「そもそも俺には日記を書く習慣がない。小さな自己の毎日を書き残すことに意味を感じないからだ。だが、相手が植物となると違う。猛烈な欲望がわいてきて、なるべく正確に彼らの様子を写し取っておきたくなる」
植物男子とは
BSプレミアムの「植物男子ベランダ―」の原作である、「自己流園芸ベランダ派」のなかで、作者のいとうせいこうは、そう述べている。ベランダ―とは、ガーデニングをするガーデナーに対して、都会のマンションのベランダで植物を栽培する、作者の造語である。「植物男子~」は2013年に放映が始まって、4月からついにシーズン3(第1、2木曜午後11時15分~44分)に突入した。
田口トモロヲ演じるベランダ―が、毎回ひとつの植物をめぐってその成長ぐあいを取り上げる。植物を眺めているようで、それは人生の本質をさりげなく綴っている。
第4話「クレソンと弟子」(5月12日)は、ベランダ―のもとに弟子入りを志願する、20歳の若者の柊研一(村上虹郎)が現れる。居候となった、柊にベランダ―は植物に水のやり方から教える。
「ほらほら、あんまりていねいに水をやっちゃだめだよ。こういう風に適当に」と。
言葉通りに適当に水を振り撒くベランダ―に、柊は唖然とする。
ベランダ―の今回の興味の焦点は、植物の根である。「そもそも根っことは何か? 地上の生命が終わった後も、地下ではひげもじゃなのである」。
弟子とともに、花屋に寄って、ひげの観察に適した植物を物色するが果たせずに、ベランダ―はクレソンの水耕栽培を思いつく。クレソンを手に入れる方法が、意表を突く。
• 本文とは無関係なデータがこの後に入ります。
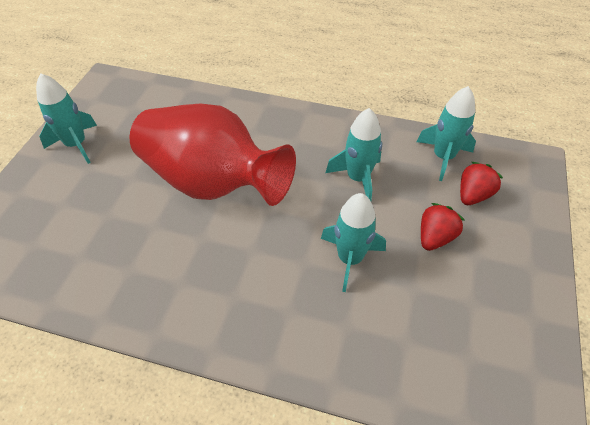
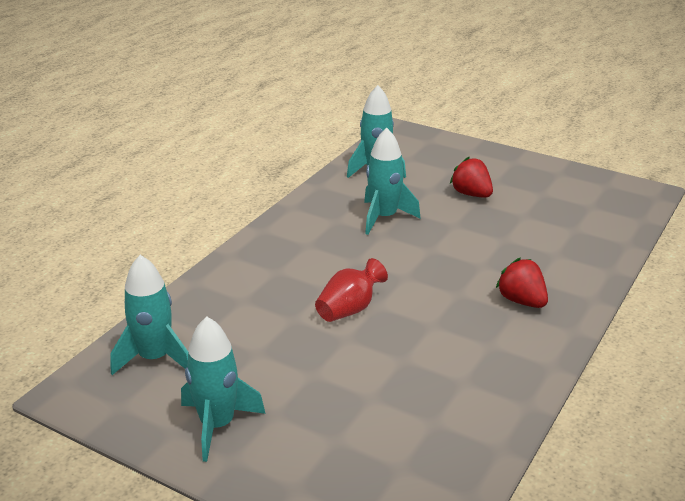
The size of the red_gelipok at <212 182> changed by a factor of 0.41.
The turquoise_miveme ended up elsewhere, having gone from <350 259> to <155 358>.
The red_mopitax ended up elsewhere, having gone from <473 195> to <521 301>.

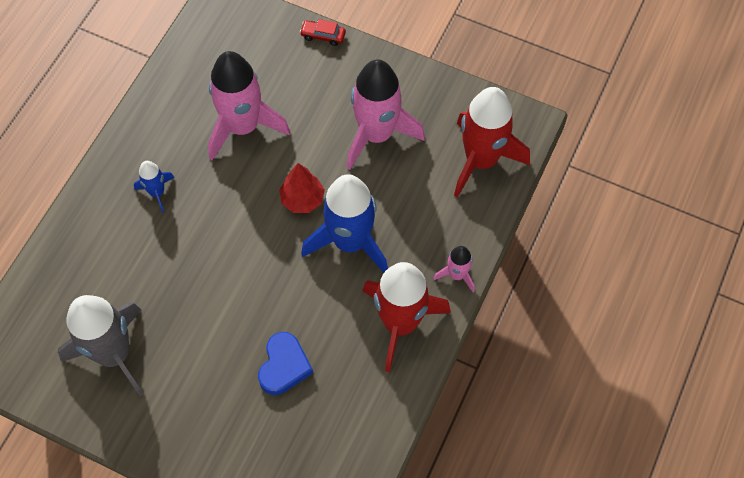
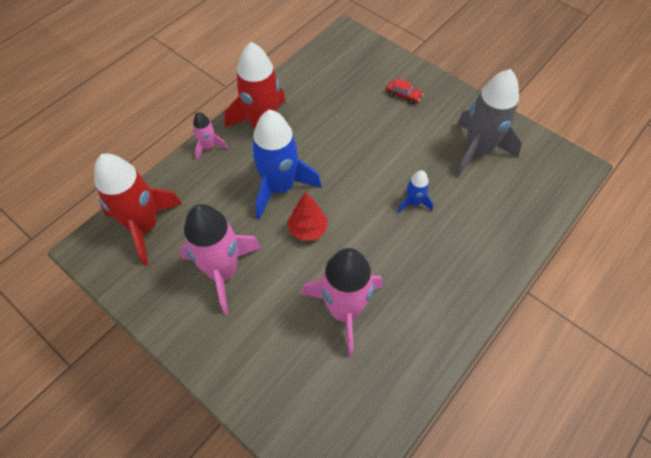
The blue_miveme ended up elsewhere, having gone from <157 192> to <413 202>.
The second view lost the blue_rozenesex at <284 366>.
The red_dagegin ended up elsewhere, having gone from <323 36> to <403 95>.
レストランでステーキを食べながら、付け合わせのクレソンを紙ナフキンに包んでシャツのポケットに隠すのである。
ドラマは、田口トモロヲの語りで進行して、疑問を持つとカメラの方に向いて観る者に同意を求めているようにみえるのもおかしい。
ついに、クレソンの根はペットボトルを使った容器のなかで大きくなって、別の容器が必要になる。
ここで、「KING of Vegetable、クレソン」という曲目のラップと、学生服の男子学生や女子学生に扮した人々による乱舞である。「栄養満点クレソン!」「残さず食べる Baby!」……。クレソンが含む栄養素なども歌われる。
植物を真剣に淡々とみつめるベランダ―と、ラップのギャップもまた、このドラマの魅力である。